Health & Medical Rheumatoid Arthritis

Measurement of Global Functional Performance in Patients with

Measurement of Global Functional Performance in Patients with
Outcome assessment in patients with rheumatoid arthritis (RA) includes measurement of physical function. We derived a scale to quantify global physical function in RA, using three performance-based rheumatology function tests (RFTs). We measured grip strength, walking velocity, and shirt button speed in consecutive RA patients attending scheduled appointments at six rheumatology clinics, repeating these measurements after a median interval of 1 year. We extracted the underlying latent variable using principal component factor analysis. We used the Bayesian information criterion to assess the global physical function scale's cross-sectional fit to criterion standards. The criteria were joint tenderness, swelling, and deformity, pain, physical disability, current work status, and vital status at 6 years after study enrolment. We computed Guyatt's responsiveness statistic for improvement according to the American College of Rheumatology (ACR) definition. Baseline functional performance data were available for 777 patients, and follow-up data were available for 681. Mean ± standard deviation for each RFT at baseline were: grip strength, 14 ± 10 kg; walking velocity, 194 ± 82 ft/min; and shirt button speed, 7.1 ± 3.8 buttons/min. Grip strength and walking velocity departed significantly from normality. The three RFTs loaded strongly on a single factor that explained ≥70% of their combined variance. We rescaled the factor to vary from 0 to 100. Its mean ± standard deviation was 41 ± 20, with a normal distribution. The new global scale had a stronger fit than the primary RFT to most of the criterion standards. It correlated more strongly with physical disability at follow-up and was more responsive to improvement defined according to the ACR20 and ACR50 definitions. We conclude that a performance-based physical function scale extracted from three RFTs has acceptable distributional and measurement properties and is responsive to clinically meaningful change. It provides a parsimonious scale to measure global physical function in RA.

Measurement of physical functional limitations in patients with rheumatoid arthritis (RA) is a time-honored strategy to assess the disease's outcome. Performance-based tests of physical function such as grip strength and walking velocity were included in some of the earliest trials of antirheumatic therapy. These tests provide reproducible, quantitative information about a patient's current status and about the prognosis. In a paper describing the behavior of functional tests over time in RA, Pincus and Callahan made the analogy between them and commonly used laboratory tests of other organs, referring to performance- and questionnaire-based measures as 'rheumatology function tests' (RFTs).

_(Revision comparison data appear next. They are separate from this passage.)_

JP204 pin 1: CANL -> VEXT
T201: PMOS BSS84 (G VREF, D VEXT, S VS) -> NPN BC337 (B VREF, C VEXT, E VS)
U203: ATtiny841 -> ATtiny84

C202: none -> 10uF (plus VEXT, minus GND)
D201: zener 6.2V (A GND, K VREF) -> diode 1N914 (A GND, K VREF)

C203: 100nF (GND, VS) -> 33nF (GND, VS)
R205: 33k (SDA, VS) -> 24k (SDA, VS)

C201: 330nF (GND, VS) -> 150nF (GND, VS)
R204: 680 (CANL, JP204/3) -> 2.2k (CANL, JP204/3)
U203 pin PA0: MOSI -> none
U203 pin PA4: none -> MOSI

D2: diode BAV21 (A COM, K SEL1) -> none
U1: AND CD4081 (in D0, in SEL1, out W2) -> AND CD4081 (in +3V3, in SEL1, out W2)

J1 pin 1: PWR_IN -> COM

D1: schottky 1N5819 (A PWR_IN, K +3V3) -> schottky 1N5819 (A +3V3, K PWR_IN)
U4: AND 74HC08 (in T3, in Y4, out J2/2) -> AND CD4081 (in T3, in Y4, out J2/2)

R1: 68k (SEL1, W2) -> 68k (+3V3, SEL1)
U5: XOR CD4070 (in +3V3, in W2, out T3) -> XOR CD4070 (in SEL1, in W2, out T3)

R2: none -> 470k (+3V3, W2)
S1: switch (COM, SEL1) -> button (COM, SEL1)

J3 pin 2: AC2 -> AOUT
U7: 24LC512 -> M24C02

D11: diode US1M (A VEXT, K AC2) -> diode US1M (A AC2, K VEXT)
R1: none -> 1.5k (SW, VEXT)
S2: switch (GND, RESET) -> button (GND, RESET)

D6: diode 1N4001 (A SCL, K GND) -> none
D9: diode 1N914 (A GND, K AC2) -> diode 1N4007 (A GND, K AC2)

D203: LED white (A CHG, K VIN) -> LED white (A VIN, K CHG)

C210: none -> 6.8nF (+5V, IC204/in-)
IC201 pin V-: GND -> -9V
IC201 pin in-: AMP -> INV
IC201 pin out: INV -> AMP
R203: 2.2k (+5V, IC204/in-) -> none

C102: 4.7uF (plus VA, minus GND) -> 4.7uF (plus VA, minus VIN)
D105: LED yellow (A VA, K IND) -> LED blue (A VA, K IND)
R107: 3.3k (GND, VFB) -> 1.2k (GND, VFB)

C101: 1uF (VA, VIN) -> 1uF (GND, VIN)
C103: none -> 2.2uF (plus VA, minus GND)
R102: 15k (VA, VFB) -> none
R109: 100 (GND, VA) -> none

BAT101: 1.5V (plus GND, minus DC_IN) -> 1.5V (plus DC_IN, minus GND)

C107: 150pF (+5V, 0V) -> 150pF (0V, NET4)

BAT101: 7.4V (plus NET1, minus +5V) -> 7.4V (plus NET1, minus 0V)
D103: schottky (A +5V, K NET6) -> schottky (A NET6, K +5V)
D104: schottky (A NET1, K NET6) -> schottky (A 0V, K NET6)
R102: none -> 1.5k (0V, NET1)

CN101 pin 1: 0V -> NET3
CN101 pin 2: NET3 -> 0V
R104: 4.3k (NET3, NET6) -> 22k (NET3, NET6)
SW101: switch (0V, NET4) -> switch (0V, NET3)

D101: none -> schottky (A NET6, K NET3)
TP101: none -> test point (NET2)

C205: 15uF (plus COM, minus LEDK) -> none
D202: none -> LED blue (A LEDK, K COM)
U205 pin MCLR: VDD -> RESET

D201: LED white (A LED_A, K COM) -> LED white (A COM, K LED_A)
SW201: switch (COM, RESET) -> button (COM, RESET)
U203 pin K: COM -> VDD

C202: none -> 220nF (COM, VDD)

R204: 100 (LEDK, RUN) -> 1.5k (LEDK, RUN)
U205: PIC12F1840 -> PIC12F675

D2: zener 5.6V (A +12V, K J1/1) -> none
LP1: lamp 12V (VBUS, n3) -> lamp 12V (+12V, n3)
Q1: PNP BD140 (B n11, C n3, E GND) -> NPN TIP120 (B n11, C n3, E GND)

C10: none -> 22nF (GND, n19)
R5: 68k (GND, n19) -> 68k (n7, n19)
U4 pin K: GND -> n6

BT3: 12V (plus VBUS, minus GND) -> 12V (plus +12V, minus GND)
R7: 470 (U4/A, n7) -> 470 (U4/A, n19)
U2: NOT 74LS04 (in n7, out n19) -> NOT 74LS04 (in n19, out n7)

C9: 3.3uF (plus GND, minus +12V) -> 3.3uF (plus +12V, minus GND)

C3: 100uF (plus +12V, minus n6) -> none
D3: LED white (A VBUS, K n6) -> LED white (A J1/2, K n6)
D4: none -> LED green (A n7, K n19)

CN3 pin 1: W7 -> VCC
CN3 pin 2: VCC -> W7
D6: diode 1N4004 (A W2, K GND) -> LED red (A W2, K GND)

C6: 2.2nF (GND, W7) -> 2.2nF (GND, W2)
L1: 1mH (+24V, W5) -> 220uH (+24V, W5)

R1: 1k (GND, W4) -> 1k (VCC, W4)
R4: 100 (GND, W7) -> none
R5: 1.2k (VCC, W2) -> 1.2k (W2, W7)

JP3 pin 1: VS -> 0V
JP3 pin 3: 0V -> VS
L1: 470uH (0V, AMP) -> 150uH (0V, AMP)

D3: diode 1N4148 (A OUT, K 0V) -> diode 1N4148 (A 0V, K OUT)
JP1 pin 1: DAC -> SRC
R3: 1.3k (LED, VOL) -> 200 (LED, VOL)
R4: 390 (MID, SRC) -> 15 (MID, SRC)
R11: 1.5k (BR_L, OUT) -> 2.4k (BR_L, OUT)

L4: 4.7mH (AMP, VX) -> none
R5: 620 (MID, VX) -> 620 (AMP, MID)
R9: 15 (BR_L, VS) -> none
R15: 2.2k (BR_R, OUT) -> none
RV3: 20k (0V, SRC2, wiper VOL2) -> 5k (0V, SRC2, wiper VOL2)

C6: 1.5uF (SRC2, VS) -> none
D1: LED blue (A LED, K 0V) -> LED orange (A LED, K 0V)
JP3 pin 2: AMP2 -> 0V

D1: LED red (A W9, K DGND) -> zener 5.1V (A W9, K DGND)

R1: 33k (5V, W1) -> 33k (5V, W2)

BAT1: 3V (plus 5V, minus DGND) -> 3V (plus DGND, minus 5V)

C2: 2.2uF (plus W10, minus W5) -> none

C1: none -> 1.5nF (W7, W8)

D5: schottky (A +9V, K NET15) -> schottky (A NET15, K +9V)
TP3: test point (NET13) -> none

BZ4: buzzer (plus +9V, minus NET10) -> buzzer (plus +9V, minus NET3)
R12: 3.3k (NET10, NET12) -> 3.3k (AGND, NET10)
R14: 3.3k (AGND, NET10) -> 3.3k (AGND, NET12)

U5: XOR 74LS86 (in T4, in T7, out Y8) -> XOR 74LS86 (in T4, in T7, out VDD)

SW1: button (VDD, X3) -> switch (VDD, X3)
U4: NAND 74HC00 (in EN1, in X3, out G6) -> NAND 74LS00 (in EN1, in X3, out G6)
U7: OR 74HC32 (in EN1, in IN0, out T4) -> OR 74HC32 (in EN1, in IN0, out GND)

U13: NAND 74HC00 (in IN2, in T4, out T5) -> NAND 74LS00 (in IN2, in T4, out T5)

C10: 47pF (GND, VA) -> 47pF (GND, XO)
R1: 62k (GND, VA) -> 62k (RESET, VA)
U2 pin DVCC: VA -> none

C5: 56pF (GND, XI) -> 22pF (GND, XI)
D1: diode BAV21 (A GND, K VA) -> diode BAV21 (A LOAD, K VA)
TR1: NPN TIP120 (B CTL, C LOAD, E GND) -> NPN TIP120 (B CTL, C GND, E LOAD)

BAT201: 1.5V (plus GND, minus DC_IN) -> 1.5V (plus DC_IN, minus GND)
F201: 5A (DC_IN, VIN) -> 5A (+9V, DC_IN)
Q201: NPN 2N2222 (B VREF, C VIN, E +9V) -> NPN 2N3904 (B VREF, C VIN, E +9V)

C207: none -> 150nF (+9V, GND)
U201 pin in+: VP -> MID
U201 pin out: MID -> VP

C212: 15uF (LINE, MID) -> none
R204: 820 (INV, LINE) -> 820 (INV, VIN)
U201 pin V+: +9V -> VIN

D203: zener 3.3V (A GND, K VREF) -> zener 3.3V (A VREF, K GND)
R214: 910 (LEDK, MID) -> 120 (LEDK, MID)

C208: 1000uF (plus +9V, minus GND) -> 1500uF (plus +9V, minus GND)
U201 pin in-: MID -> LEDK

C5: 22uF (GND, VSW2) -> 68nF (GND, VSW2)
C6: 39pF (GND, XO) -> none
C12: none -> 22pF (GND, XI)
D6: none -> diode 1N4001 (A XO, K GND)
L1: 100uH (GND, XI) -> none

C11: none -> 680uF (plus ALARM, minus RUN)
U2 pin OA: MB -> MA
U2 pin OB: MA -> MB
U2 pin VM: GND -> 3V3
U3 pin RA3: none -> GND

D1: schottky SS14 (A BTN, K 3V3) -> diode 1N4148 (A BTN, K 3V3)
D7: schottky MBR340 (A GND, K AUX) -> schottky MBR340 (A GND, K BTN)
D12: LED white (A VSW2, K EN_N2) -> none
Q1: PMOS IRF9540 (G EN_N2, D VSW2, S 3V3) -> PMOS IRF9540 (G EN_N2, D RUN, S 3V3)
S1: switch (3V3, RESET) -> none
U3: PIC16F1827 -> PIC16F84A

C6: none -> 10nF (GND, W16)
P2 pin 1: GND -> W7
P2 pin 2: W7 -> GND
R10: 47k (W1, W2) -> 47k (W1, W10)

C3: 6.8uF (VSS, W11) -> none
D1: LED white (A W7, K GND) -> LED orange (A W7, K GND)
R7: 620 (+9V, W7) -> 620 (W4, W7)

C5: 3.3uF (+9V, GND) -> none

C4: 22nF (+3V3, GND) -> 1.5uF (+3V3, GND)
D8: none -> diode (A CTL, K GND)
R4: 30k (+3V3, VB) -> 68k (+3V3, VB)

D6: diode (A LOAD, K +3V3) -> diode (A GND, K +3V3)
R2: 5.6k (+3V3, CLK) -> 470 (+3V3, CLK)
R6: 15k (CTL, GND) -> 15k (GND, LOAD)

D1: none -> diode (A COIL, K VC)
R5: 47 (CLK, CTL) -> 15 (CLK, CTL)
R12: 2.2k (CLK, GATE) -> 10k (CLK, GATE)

It is useful to consider RFTs within an overarching conceptual framework of the disease's outcome. We have proposed a disablement framework for studying the development of disability, and possibly other outcomes, in RA. The framework consists of a main disease–disability pathway, which describes the sequential development of pathology, impairment, functional limitation, and, finally, disability. Within this framework, performance-based functional tests are well suited to quantify functional limitations, because they entail measurement of physical actions performed by the intact person. A number of different tests are available, and researchers often include more than one in studies. However, the clinical literature is sparse in guiding how to analyze or report research findings when multiple tests are used. The need for data parsimony may sway investigators to report findings on less than the full set of tests available. We are concerned that if researchers choose this route, important information may be lost.

In an earlier analysis, we used principal component factor analysis to extract the underlying latent variable from three primary disability scales. The distributional and measurement characteristics of the latent disability scale were better than those of the primary scales. In the present analysis, we used a similar approach to extract a global physical performance scale from three primary performance-based RFTs: grip strength; walking velocity over 50 feet; and the timed shirt button test. The resulting latent functional performance scale reflects overall physical function in RA. This data reduction approach may assist investigators who wish to quantify functional limitations in RA.